Assassination Classroom: la classe degli assassini

Il lavoro dell’assassino non è tra i più facili che si possano pensare. Il sangue freddo, la pistola calda, la mente tiepida e un buono studio delle materie scolastiche. Non so quanto sia vero quello che ho appena detto, vista anche la mia inesperienza nel campo dell’omicidio premeditato, ma sicuramente è quello che insegna questa serie animata giapponese intitolata Assassination Classroom.

Presente anche su Netflix, questo cartone narra le vicende di un mostro/polpo/coso giallo che ha praticamente distrutto la luna e ha dichiarato di voler fare lo stesso con la Terra.

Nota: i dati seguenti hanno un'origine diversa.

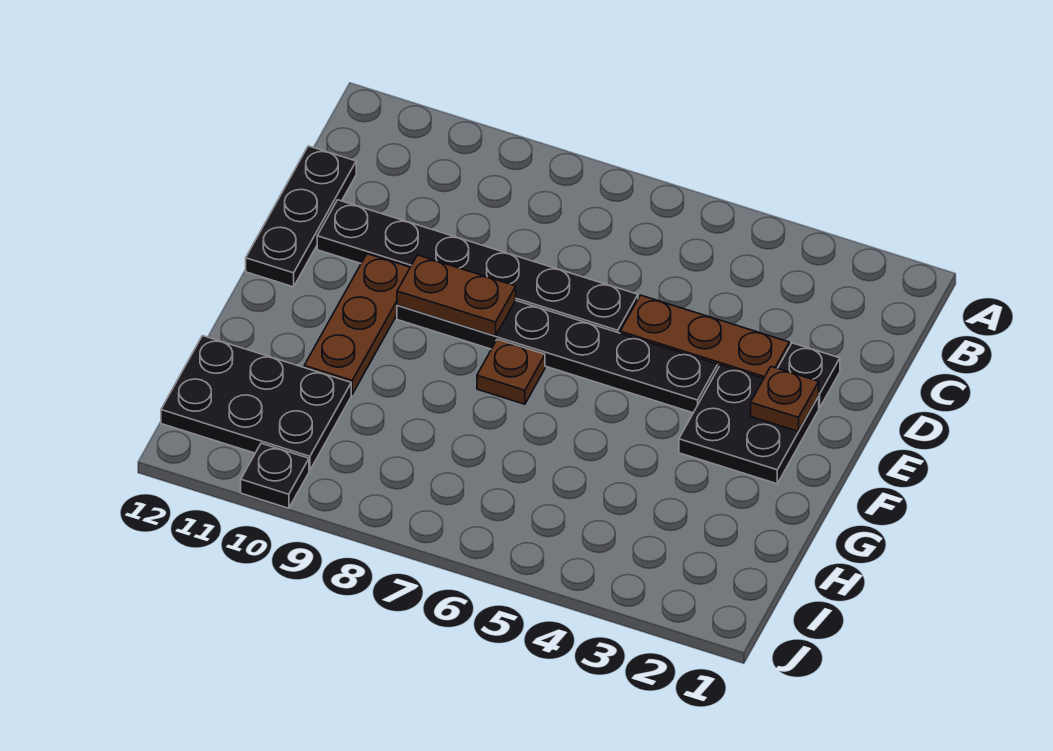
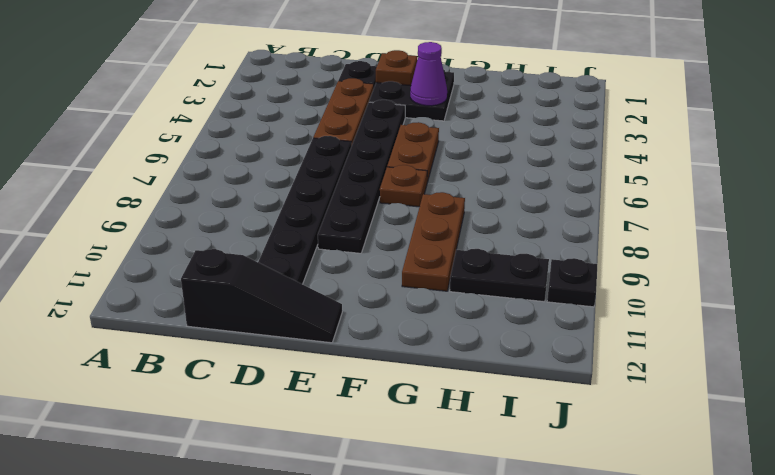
black plate C12:E12 level 1 -> black slope C12:E12 level 1 top C
brown plate E8:E9 level 2 -> brown plate F5:F6 level 1
brown plate E10:G10 level 1 -> brown plate G8:G10 level 1
none -> purple cone F3 level 2
black plate H10:I12 level 1 -> black plate H10:I10 level 1

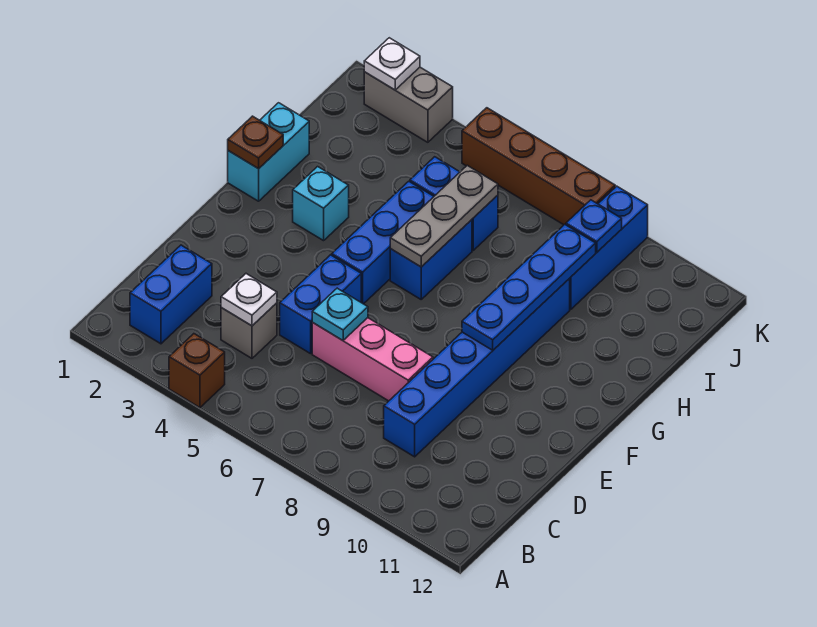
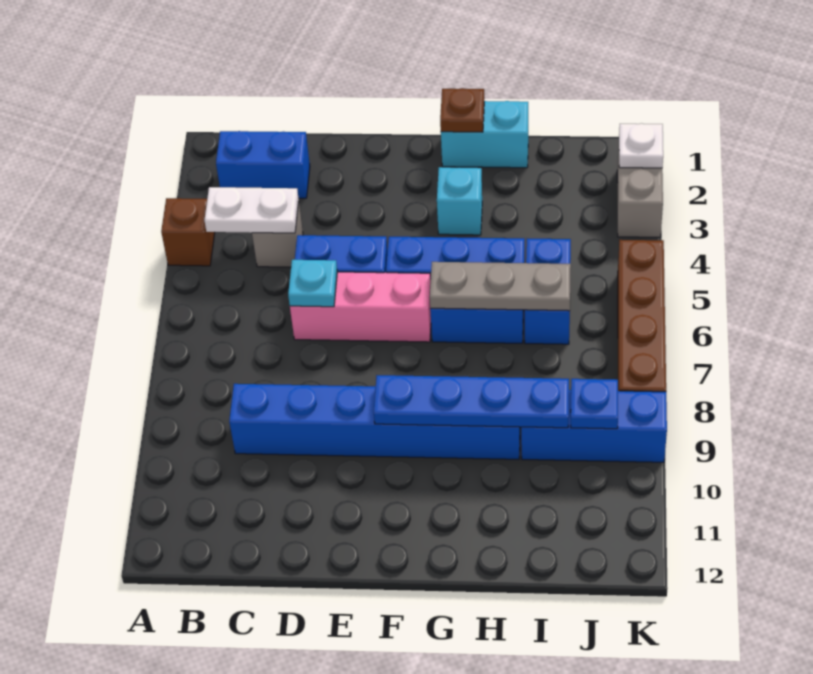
white plate C4 level 2 -> white plate B4:C4 level 2
pink brick D6:D8 level 1 -> pink brick D6:F6 level 1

Questo essere viaggia alla velocità di 20 mach, è robusto, intelligente, gli piacciono le tettone ed è immune alle armi da fuoco. Sembrerebbe privo di difetti, se non fosse che vuole fare il professore per la 3-E, la classe delle medie dove vengono mandati quei ragazzi con i risultati scolastici più scarsi o che posseggono atteggiamenti violenti. Diventato quindi un segreto di stato, gli viene concesso dal governo e dal direttore dell’istituto di poter insegnare agli studenti sia le materie scolastiche che l’assassinio. In particolare il suo stesso omicidio.

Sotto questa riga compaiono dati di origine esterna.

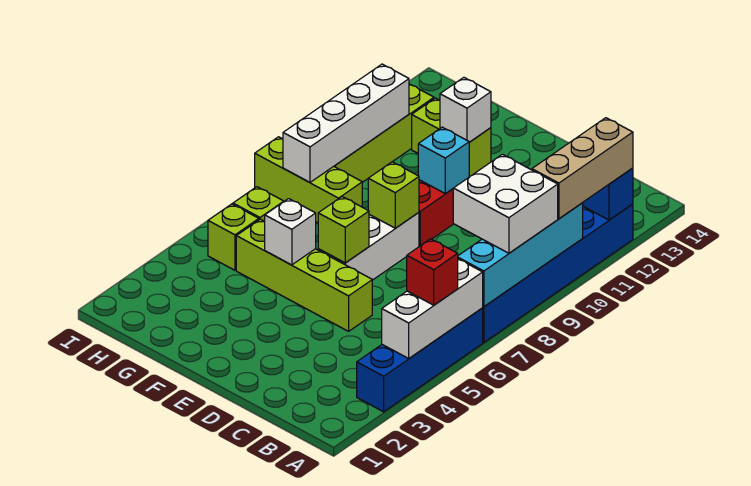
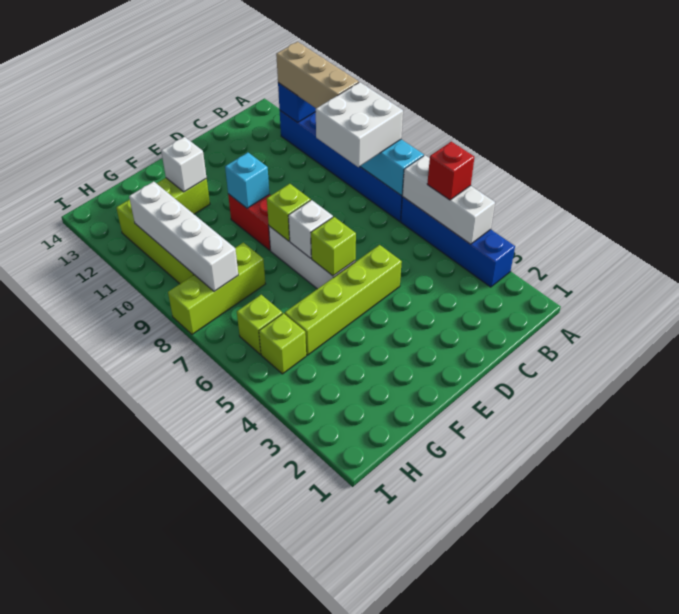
white brick F5 level 2 -> white brick E7 level 2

Una storia strana, esattamente come lo sono la maggior parte di quelle raccontate nei cartoni e nei fumetti giapponesi. Tra i classici punti in comune alle serie anime ci sono l’amore per le tette grosse, l’inversione dei concetti di bene e male, il saper ironizzare anche in situazioni all’apparenza tragiche, le tette grosse e il fatto che i protagonisti siano dei ragazzini solo nell’aspetto. Gli alunni della 3-E, chiamati anche “quelli della END”, avranno da faticare il doppio rispetto ai loro “normali” coetanei. Lo studio è importante, ma lo è anche l’omicidio del loro professore, sul quale pende una taglia di 10 miliardi di yen per chi lo fa fuori. Fomentati dalla ricompensa e dalla voglia di uccidere il professore, i ragazzi iniziano un anno all’insegna delle armi da fuoco, di agguati e tattiche d’assalto.

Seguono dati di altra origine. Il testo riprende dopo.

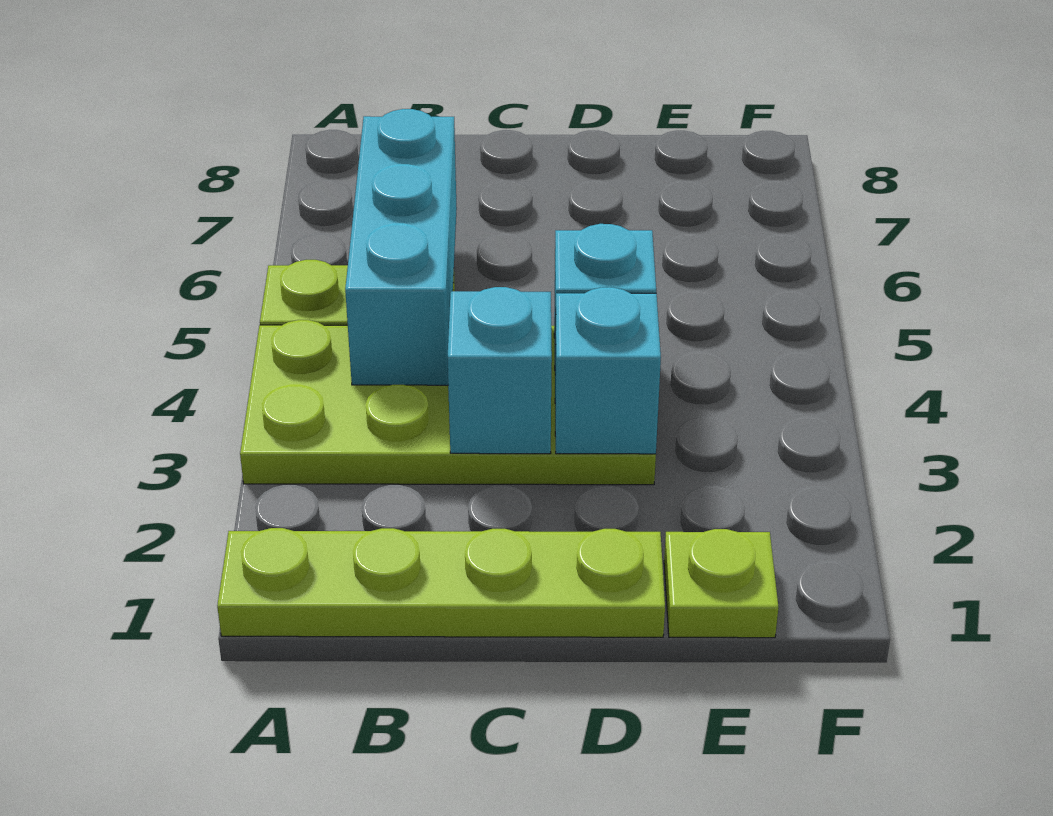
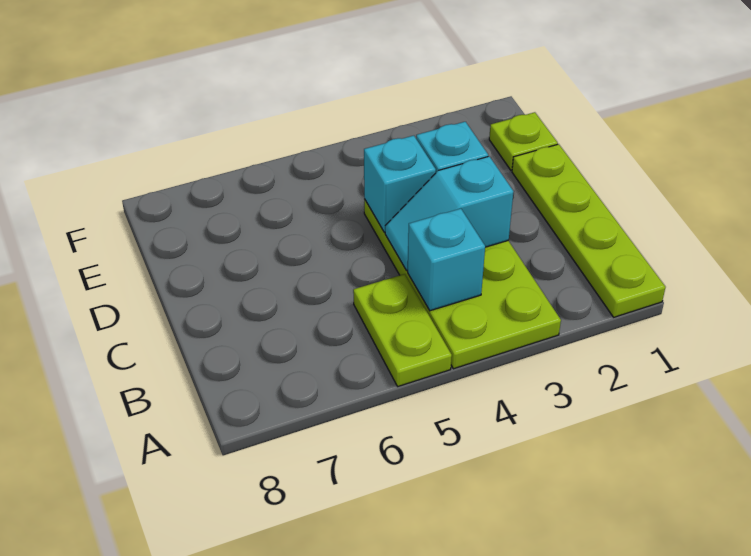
cyan brick B4:B6 level 2 -> cyan brick B4 level 2

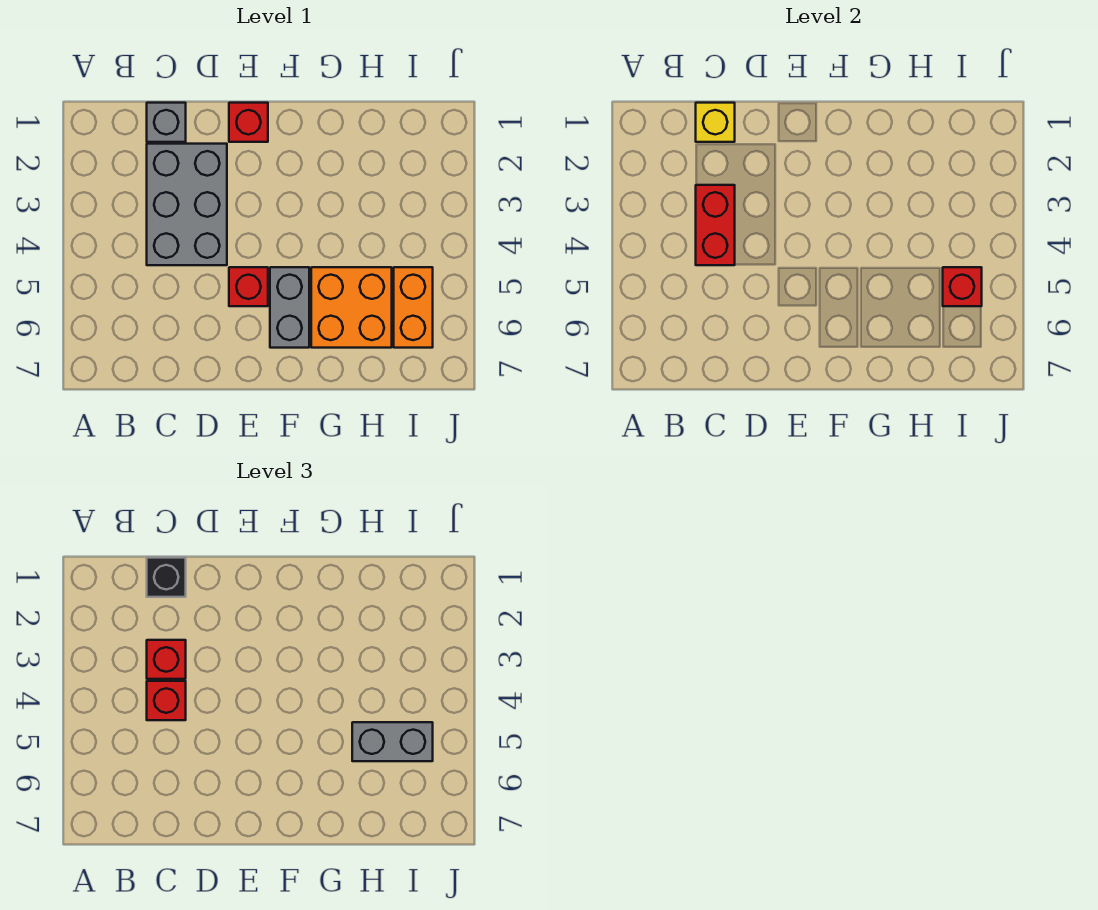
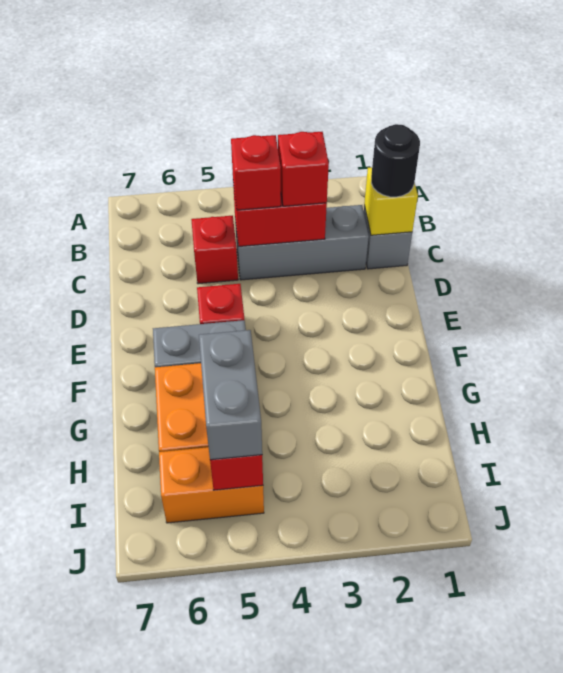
black brick C1 level 3 -> black round brick C1 level 3
grey brick C2:D4 level 1 -> grey brick C2:C4 level 1
red brick E1 level 1 -> red brick C5 level 1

Siccome il polpo, o per meglio dire Korosensei come lo chiamano gli alunni, risulta essere davvero in gamba, riesce ad evitare di farsi uccidere e al tempo stesso a far ingaggiare altri validi “professori” che non sono altro che assassini ingaggiati dal governo per tentare di ucciderlo a loro volta. Una tra queste è la professoressa Bitch-sensei, chiamata erroneamente così per un errore di pronuncia giapponese. La professore d’inglese più provocante e secondo Korosensei la più indicata per il ruolo d’insegnante, seppur trasmetta agli alunni certe frasi che sarebbero più indicate a infoiati studenti del college che ragazzini delle medie.

Lo spirito è alto, la storia mi è piaciuta, per me è un sì. Questo cartone merita di essere visto, specialmente se vi piacciono gli anime. Tanto dura il giusto, solo un paio di stagioni. Non vorreste perdervi queste faccine così innocenti, vero?